Despite effusive praise from the education establishment – who, let’s be honest, will applaud anything that gets them more money – there was nothing remarkable about the education portion of President Obama’s Not-a-State-of-the-Union address last night.
Surrounded by broad generalities and standard promises to spend more money, the speech’s education centerpiece was arguably the president’s goal that “by 2020, America will once again have the highest proportion of college graduates in the world.”
This of course begs the question, why is having more college graduates in and of itself so important? The answer is, it isn’t. While economically we want people obtaining whatever knowledge and skills best fit their aptitudes, desires, and the needs of employers, the evidence clearly shows that we already encourage way too many people to pursue higher education.

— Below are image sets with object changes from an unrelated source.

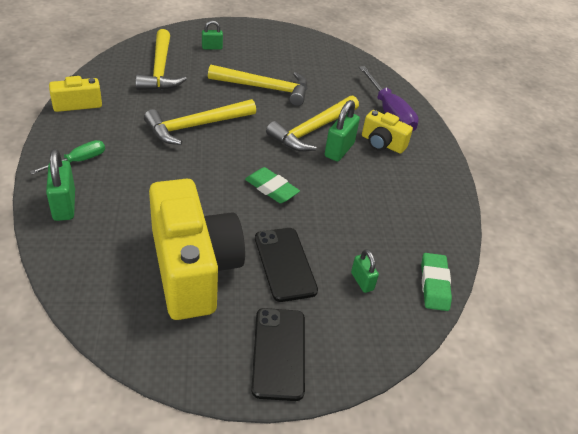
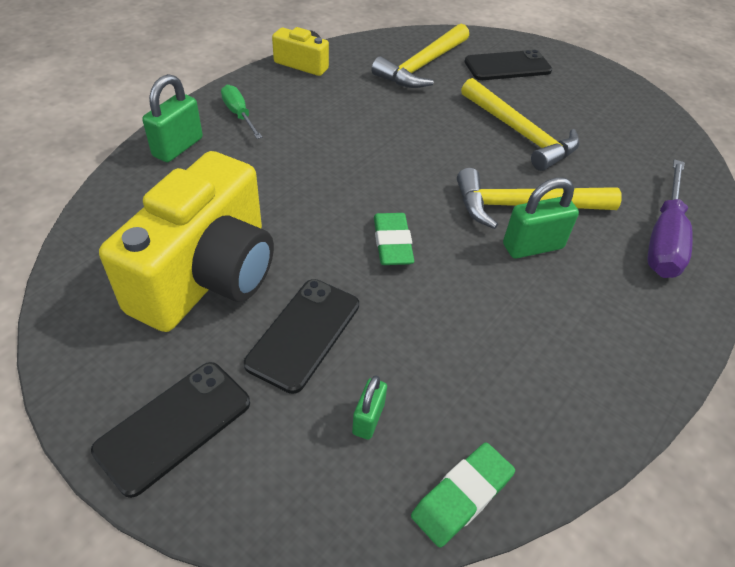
camera: 45 degrees right, 5 degrees up
(78, 161) = (239, 114): green screwdriver -> green screwdriver turned 120 degrees counterclockwise
(196, 126) = (390, 136): yellow hammer -> none
(212, 47) = (507, 66): green padlock -> black phone
(382, 143) = (606, 270): yellow camera -> none

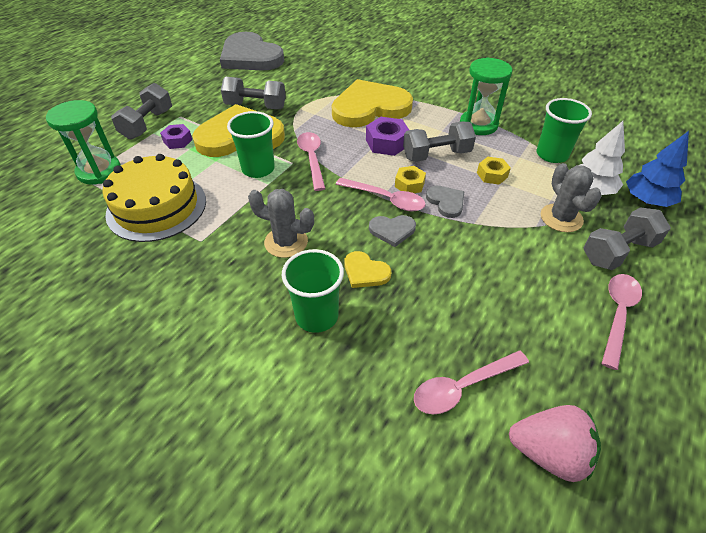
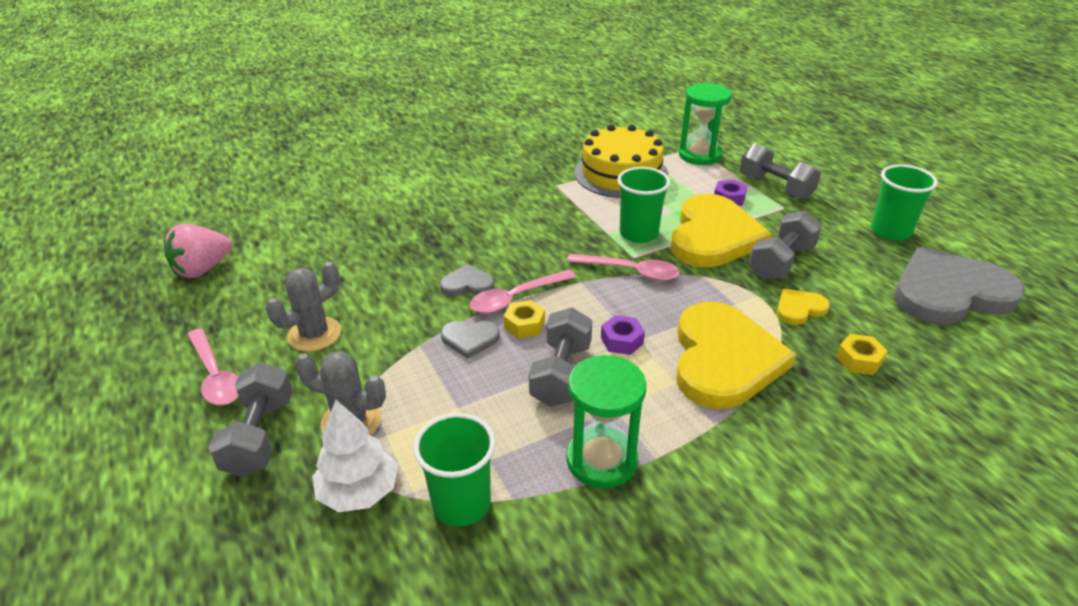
camera: 120 degrees right, 10 degrees down
(286, 242) = (513, 222): grey cactus -> grey cactus (314, 334)
(316, 316) = (420, 215): green cup -> green cup (890, 231)
(365, 272) = (435, 251): yellow heart -> yellow heart (799, 308)
(387, 143) = (621, 340): purple nut -> purple nut, size x0.65
(392, 230) = (467, 284): grey heart -> grey heart turned 60 degrees clockwise
(462, 387) = (286, 255): pink spoon -> none
(492, 175) = (478, 405): yellow nut -> yellow nut (859, 360)
(647, 200) = (277, 545): blue tree -> none

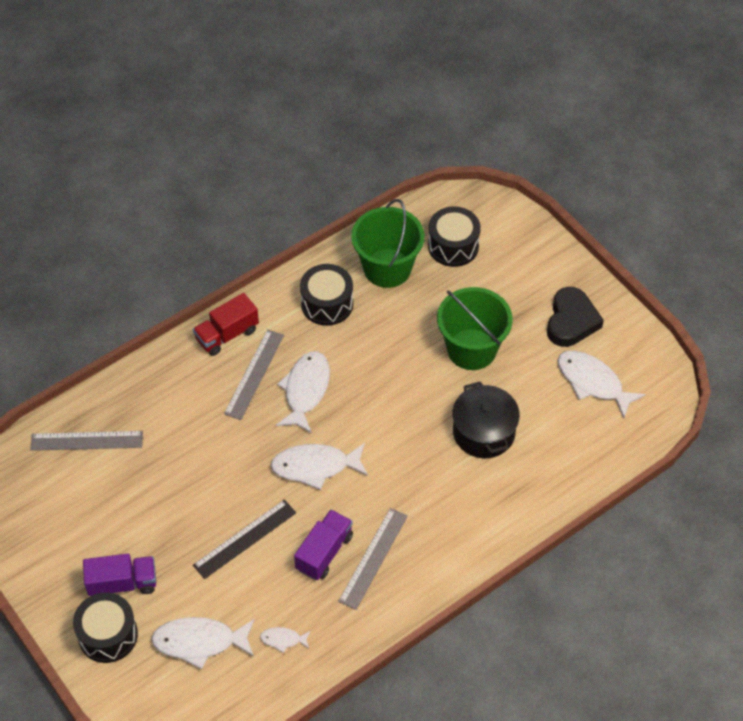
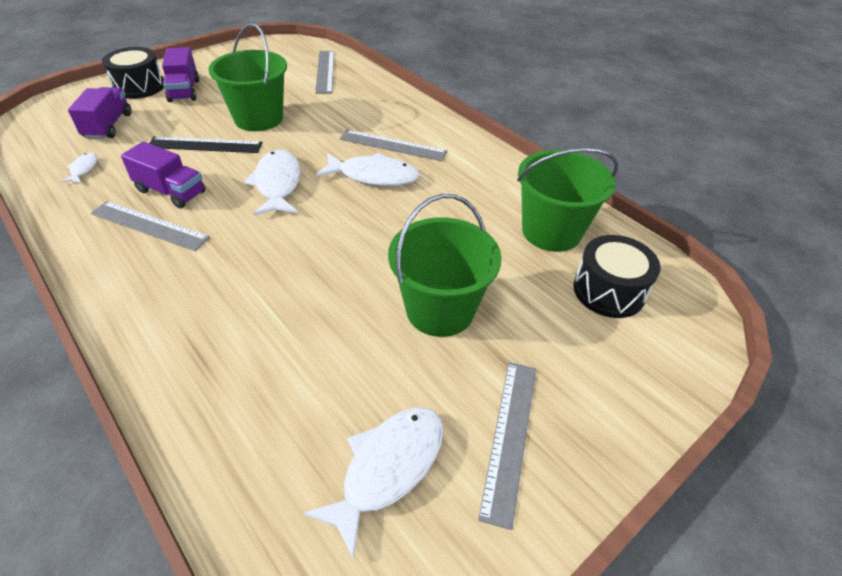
camera: 85 degrees right, 10 degrees down
(194, 497) = (258, 118): none -> green bucket
(199, 642) = (108, 126): white fish -> purple truck
(227, 334) = (438, 129): red truck -> none
(245, 539) = (205, 145): black ruler -> black ruler turned 45 degrees counterclockwise
(327, 304) = (488, 187): black drum -> none
(484, 432) = (303, 322): black pot -> none
(571, 321) = (510, 437): black heart -> grey ruler

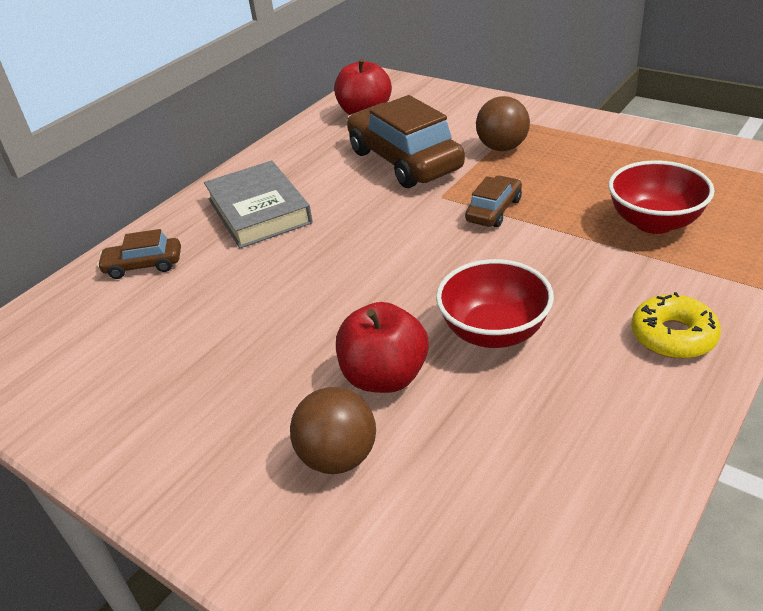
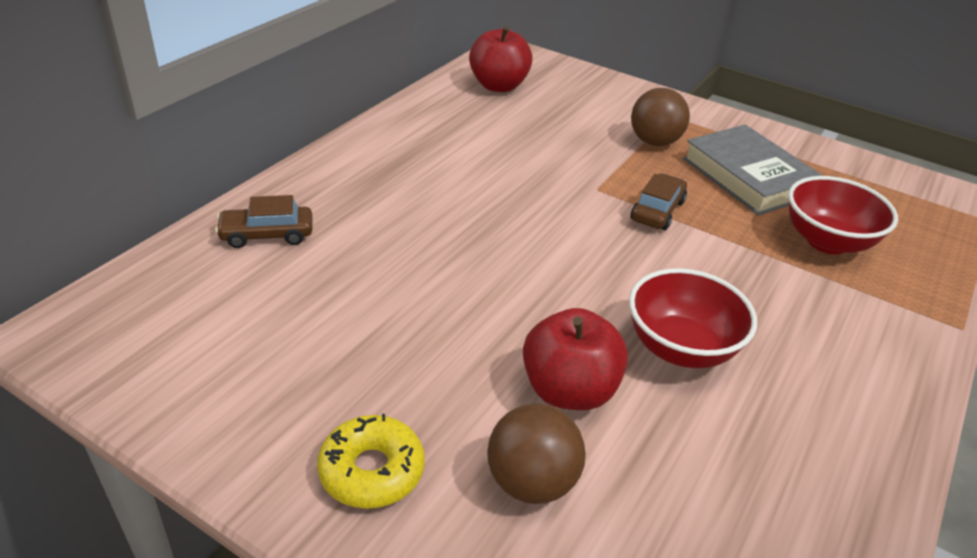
camera: 10 degrees left, 0 degrees up
(259, 211) = (395, 184): grey book -> grey book (748, 177)
(404, 160) = (550, 144): brown car -> none
(673, 336) = (869, 368): yellow donut -> yellow donut (371, 470)

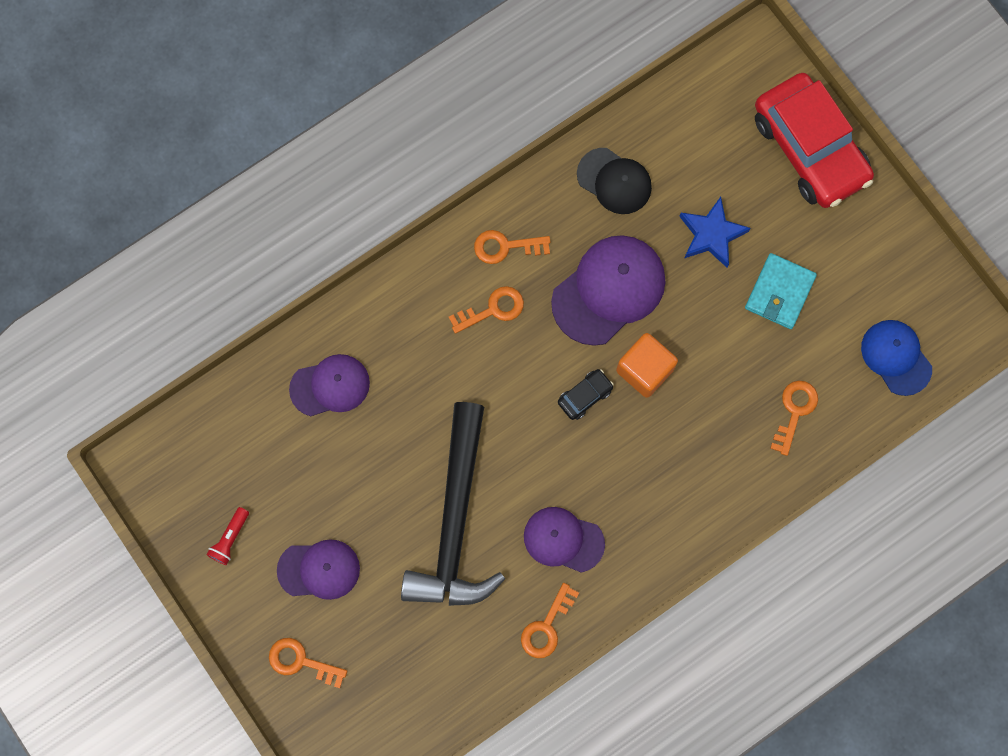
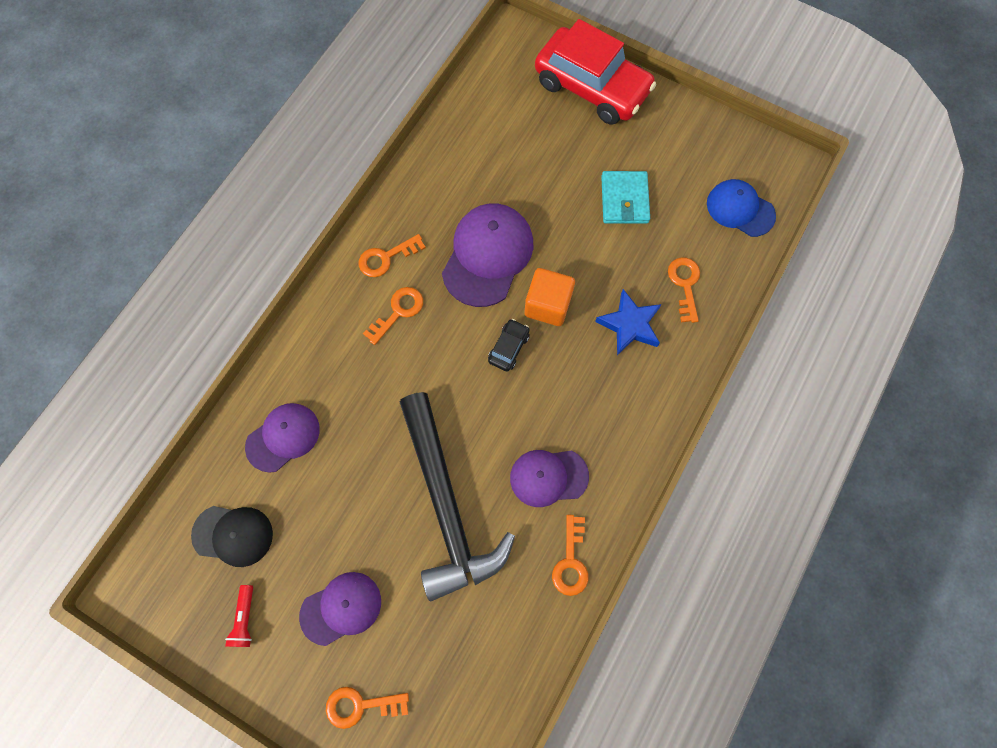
camera: 25 degrees left, 5 degrees down
(614, 181) = (452, 171): black cap -> black cap (233, 535)
(711, 234) = (549, 179): blue star -> blue star (629, 325)

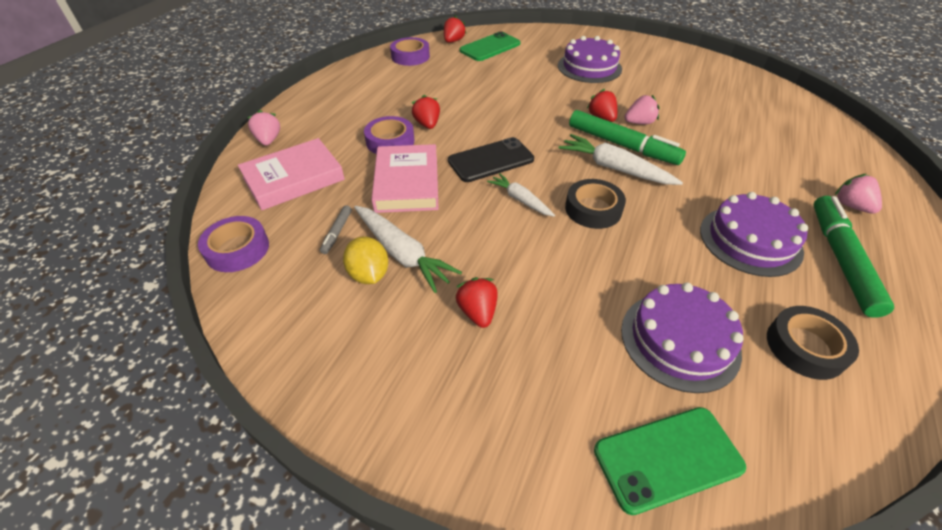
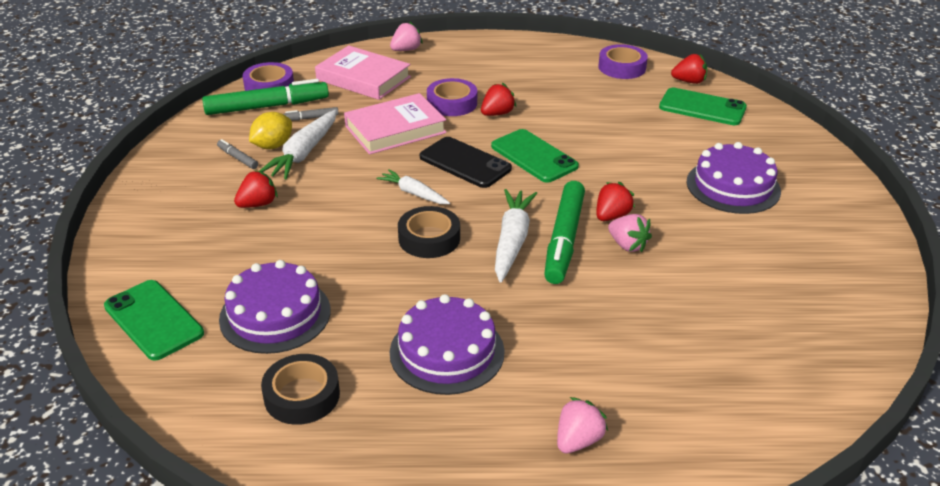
camera: 65 degrees right, 10 degrees down
(372, 310) = (238, 158): none -> grey marker
(504, 126) = (534, 156): none -> green phone
(520, 200) = (413, 193): white carrot -> white carrot turned 75 degrees counterclockwise
(841, 259) = (456, 426): green marker -> green marker (267, 107)

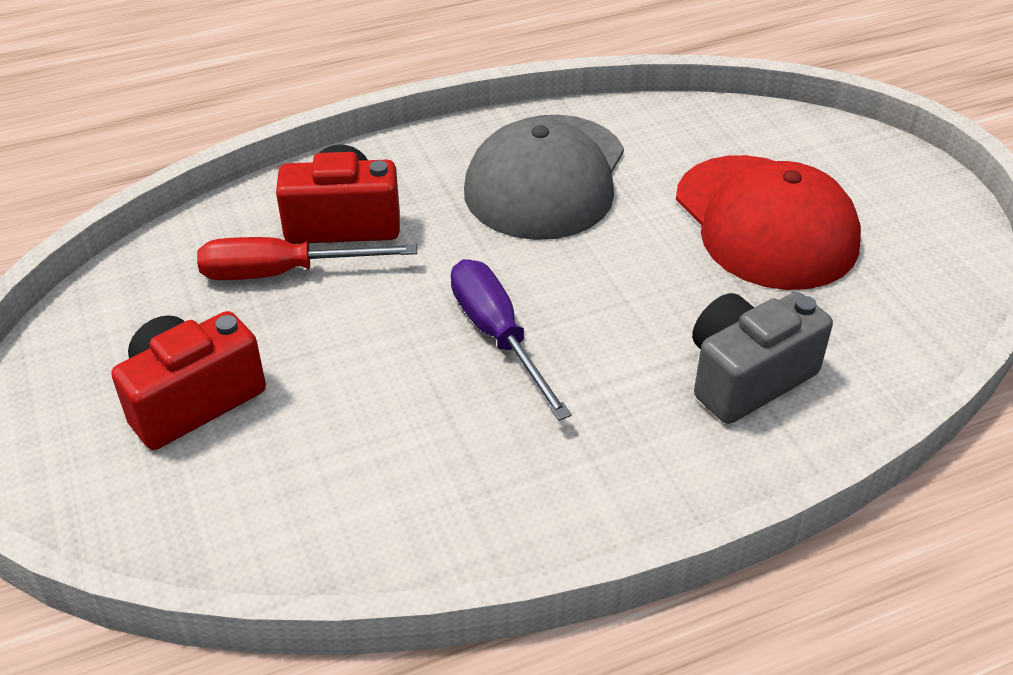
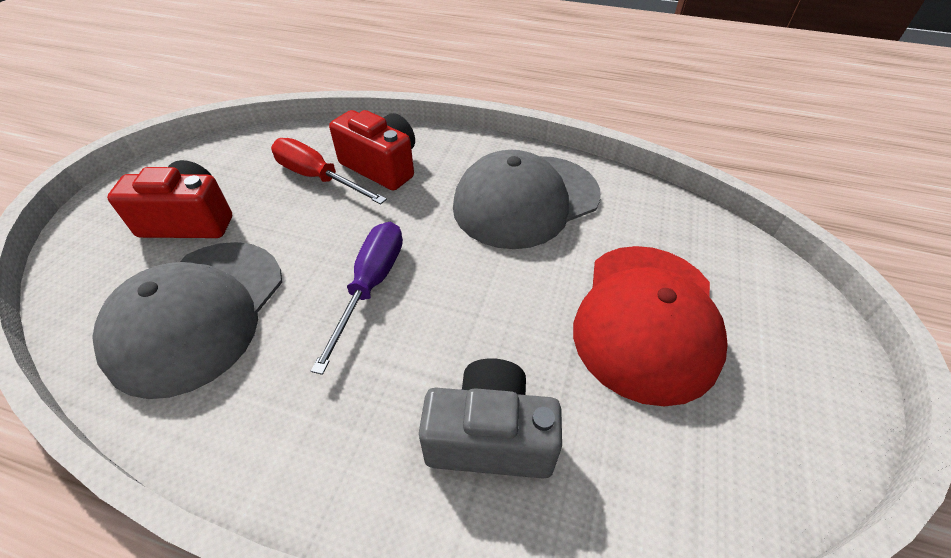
camera: 40 degrees right, 5 degrees up
(355, 466) = (198, 314): none -> grey cap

As I lay out in Cato’s new Handbook for Policymakers, the six-year graduation rate for bachelor’s students is hovering at just around 56 percent, literacy levels of degree holders are falling, and remediation rates for students are very high. Indeed, more than a third of college students have to take remedial classes.
So the reality is not that we aren’t pushing people to college. It’s that a large number of them just can’t handle it.
It’s also important to note that we’re not wanting economically for college graduates. As reported by the Bureau of Labor Statistics, 25 percent of all jobs in 2006 required a bachelor’s degree or higher. As of March 2007, nearly 29 percent of Americans ages 25 and older had at least that level of education.
Of course, these numbers don’t tell us whether all those degrees match employer needs – we may have a heck of a lot more English majors than employers require – but that doesn’t matter when the goal is just to get more college graduates. And it also doesn’t matter politically.
For politicians, there is simply little to lose and lots to gain from promising everyone a college education, no matter how wasteful that ends up being.